Binocular phase specificity of striate cortical neurones

Abstract

Sensitivity to binocular positional mismatch was evaluated in cat striate cortical neurones, for paired, dichoptically presented, moving sine-wave gratings whose interocular positional phase relationship was varied. Spatial frequency, orientation and velocity were optimized for each neurone. Binocular responses for each spatial phase were compared with monocular stimulation of either eye. Binocular responses ranged from facilitation, through complete or partial summation, to partial or binocular occlusion. Counter to previous reports, all functional classes of neurones (simple neurones; special, intermediate and standard complex neurones) were represented in phase-specific and phase-insensitive groups. Most simple neurones, together with a small minority of standard complex neurones, exhibited near-total phase-sensitive modulation, the most significant new finding being that a minority of simple neurones were relatively insensitive to binocular mismatch.
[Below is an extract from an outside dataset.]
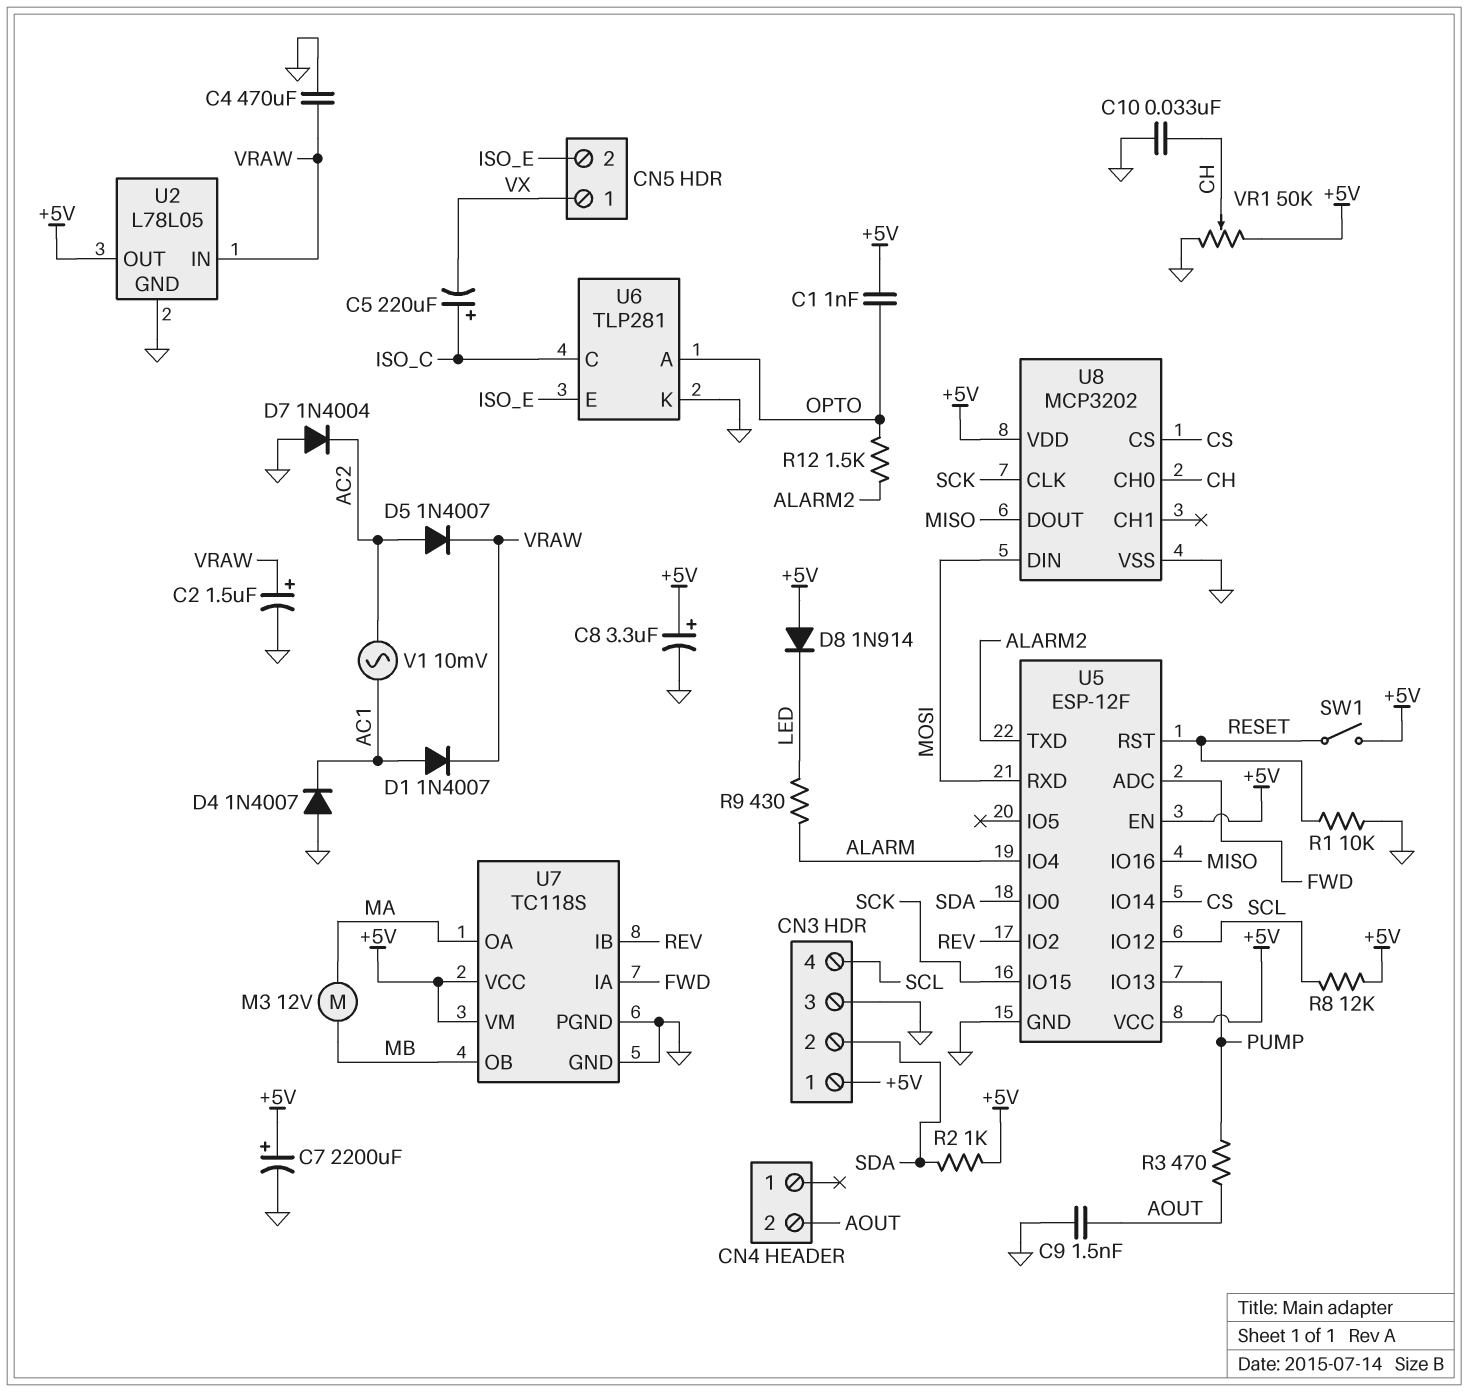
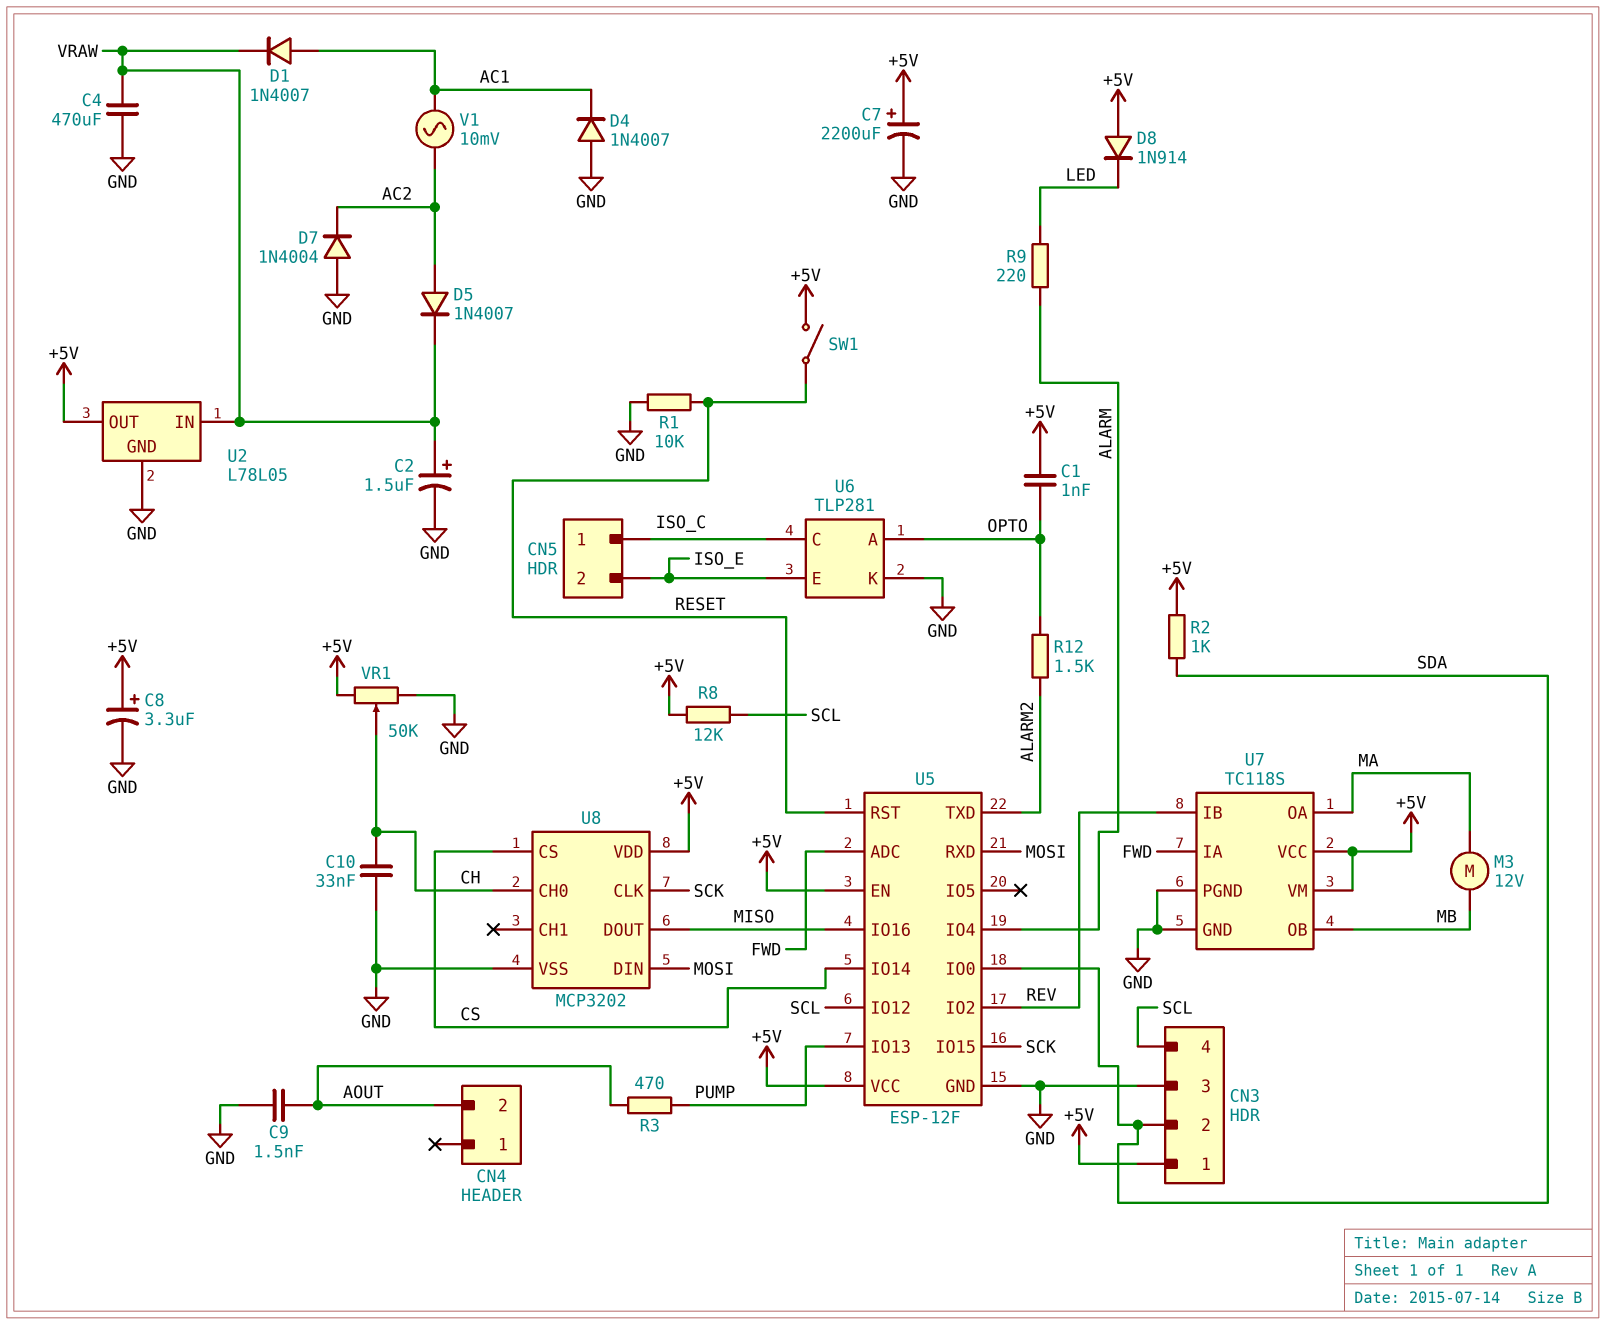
C5: 220uF (plus ISO_C, minus VX) -> none
CN5 pin 1: VX -> ISO_C
R9: 430 (ALARM, LED) -> 220 (ALARM, LED)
The majority of complex neurones, of all types, showed shallower modulation depths (typically around 30%), distributed in a continuum, with no indication of bimodality. It is concluded that the property of positional sensitivity is not attributable solely to simple neurones; and that positional insensitivity is not seen only in complex neurones. At least some neurones of all functional categories evince either kind of behaviour. These results are interpreted as a two-stage mechanism for convergence and matching of inputs from the two eyes.